Wilson Smith (21 June 1897, Great Harwood at Blackburn; – 10 July 1965, Woolton Hill at Newbury) was a British physician, virologist and immunologist. He was part of the group that first isolated the influenza virus and developed one of the first vaccines against influenza.

When Wilson Smith was ten years old, his father died and his mother took care of the four children alone. During his last year of secondary school at the Accrington Grammar School, he also taught at Great Harwood Elementary School. From 1915 to 1919 he served in France and Belgium as a private in the R.A.M.C.'s 107th Field Ambulance. From 1919 he studied medicine at the University of Manchester with degree qualification as both physician and surgeon (M.B., Ch.B.) in 1923. He was for two years a physician practising clinical medicine in Manchester and worked for one year as a ship's doctor aboard a Blue Funnel Line cargo ship. He then studied bacteriology, graduating with a higher medical degree (M.D.) in 1927. He went into research and led a virus research group at the Medical Research Council in Hampstead in north London. There in 1933 he, in collaboration with Christopher Andrewes and Patrick Laidlaw, succeeded in isolating human influenza A virus and transferring it to ferrets. In 1936 Frank Horsfall, Alice Chenoweth, and colleagues developed, in mouse lung tissue, a live influenza virus vaccine.

That same year, 1936, saw the development of two influenza A vaccines in embryonated eggs, one (live) by Wilson Smith ... and the other (killed, whole virus) by Thomas Francis and Thomas Magill. ... In 1937 Anatol Smorodintsev and colleagues in the Soviet Union reported on the administration of the Wilson Smith strain to humans, using doses that were lethal to mice. ... This vaccine is considered the first live human influenza virus vaccine, and although it would not receive a passing grade by today's standards (20% of vaccinees developed febrile influenza), it absolutely demonstrated the role of the virus in the development of influenza. ...

In 1939 Smith became a professor of bacteriology at the University of Sheffield and in 1946 a professor at the University College Hospital Medical School at the University of London.

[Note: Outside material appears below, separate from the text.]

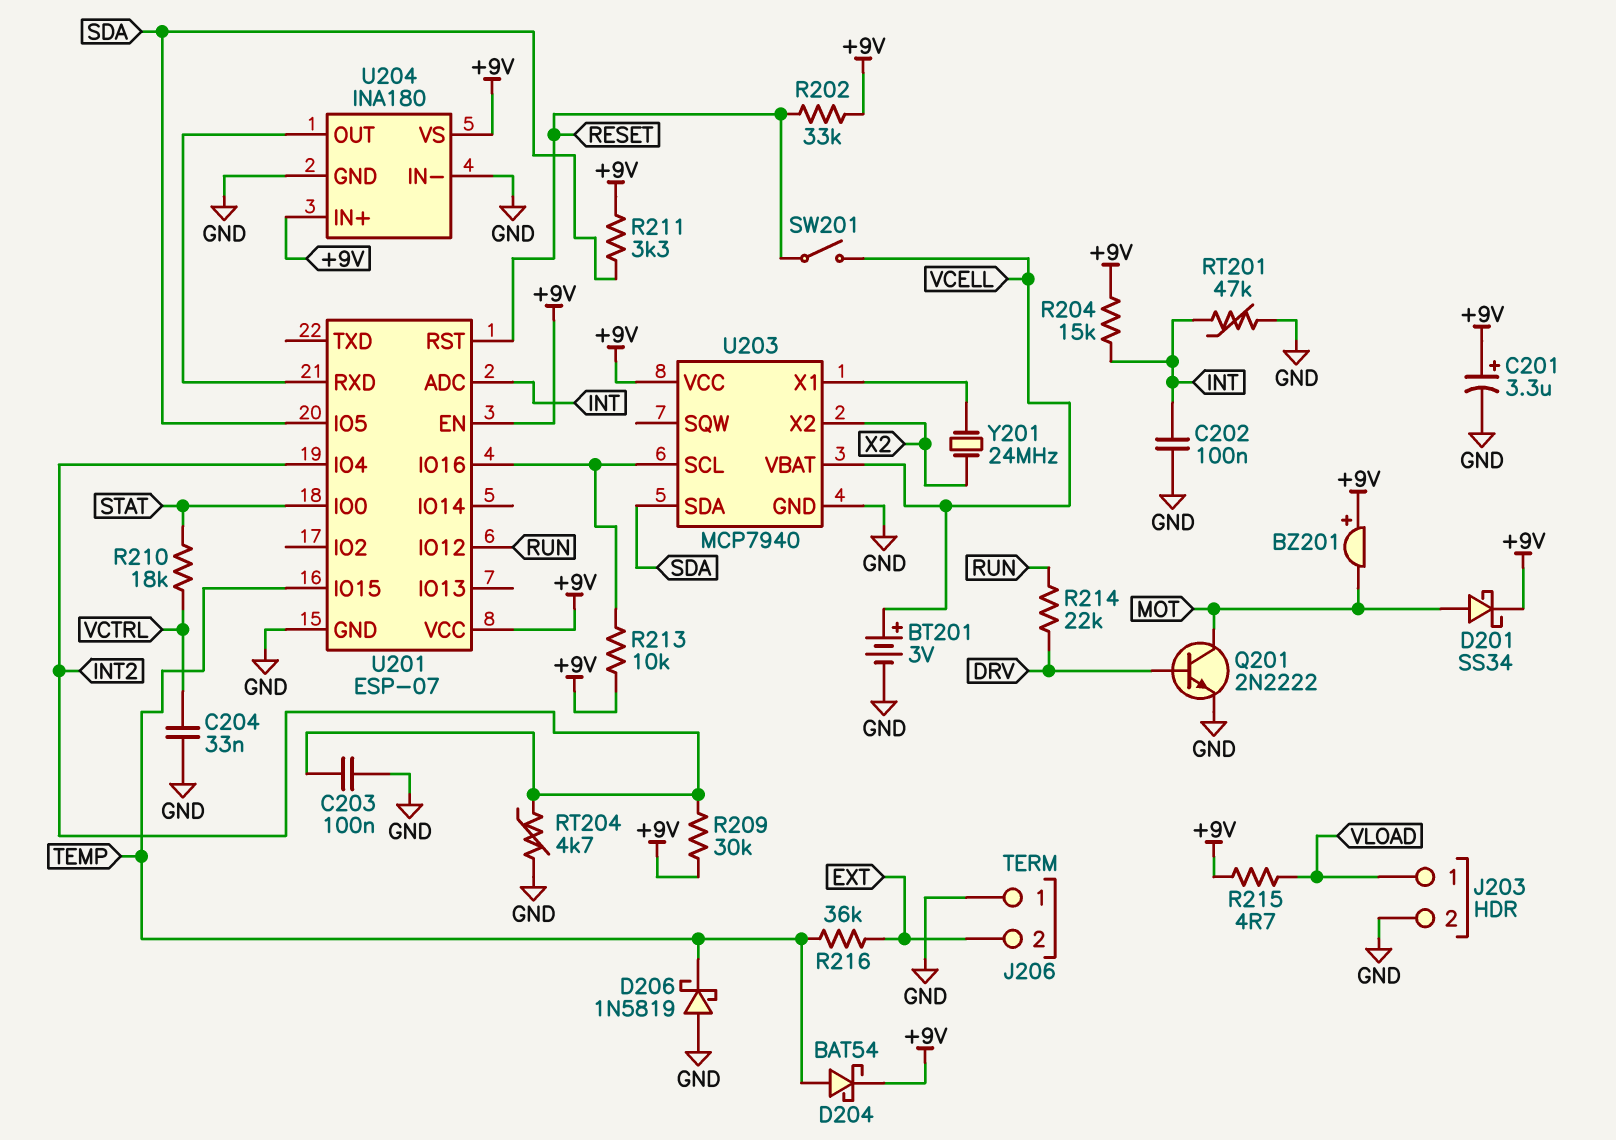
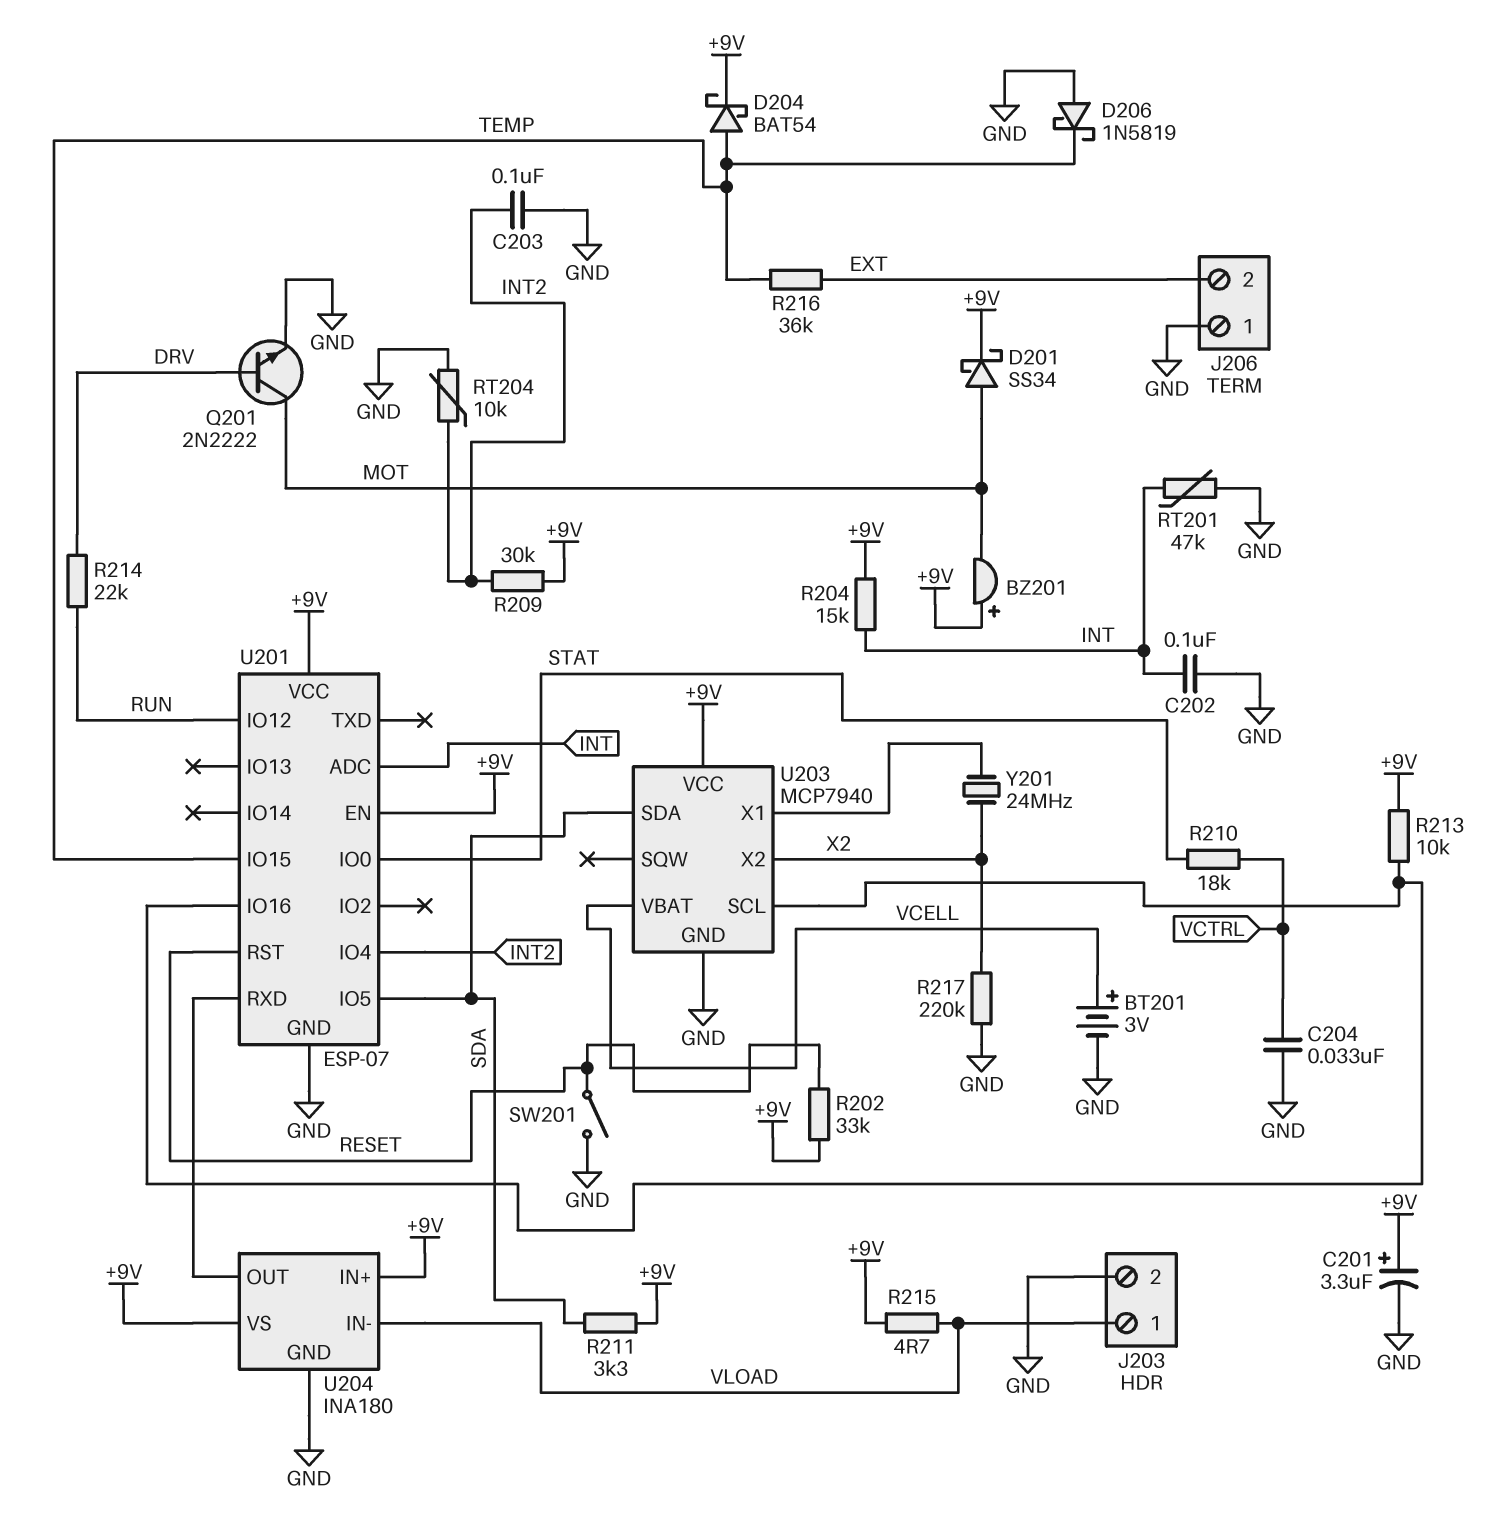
R217: none -> 220k (GND, X2)
RT204: 4.7k (GND, INT2) -> 10k (GND, INT2)
SW201: switch (RESET, VCELL) -> switch (GND, RESET)
U204 pin IN-: GND -> VLOAD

He retired from the U.C.H. Medical School in 1960 but continued to do research at the Microbiological Research Establishment in Porton Down.

Smith was also instrumental in the introduction of polio vaccination in the UK and headed the Medical Research Council's Biological Research Board.

Smith was elected in 1949 a fellow of the Royal Society in and in 1959 a fellow of the Royal College of Physicians, whose Bose Prize he received in 1959. He was in 1957 the Leeuwenhoek Lecturer of the Royal Society (Virus-Host Cell Relationships) and in 1960 the Royal Society's vice-president. In 1960 he received the Graham Gold Medal from the University of London.

As a hobby, he played his violin in string quartets with friends. He married the bacteriologist Muriel Mary Nutt in 1927. Upon his death he was survived by his widow and their two married daughters.

His brother George was Lecturer in mycology at the London School of Hygiene and Tropical Medicine and his brother Howard was lecturer in theology at the University of Manchester.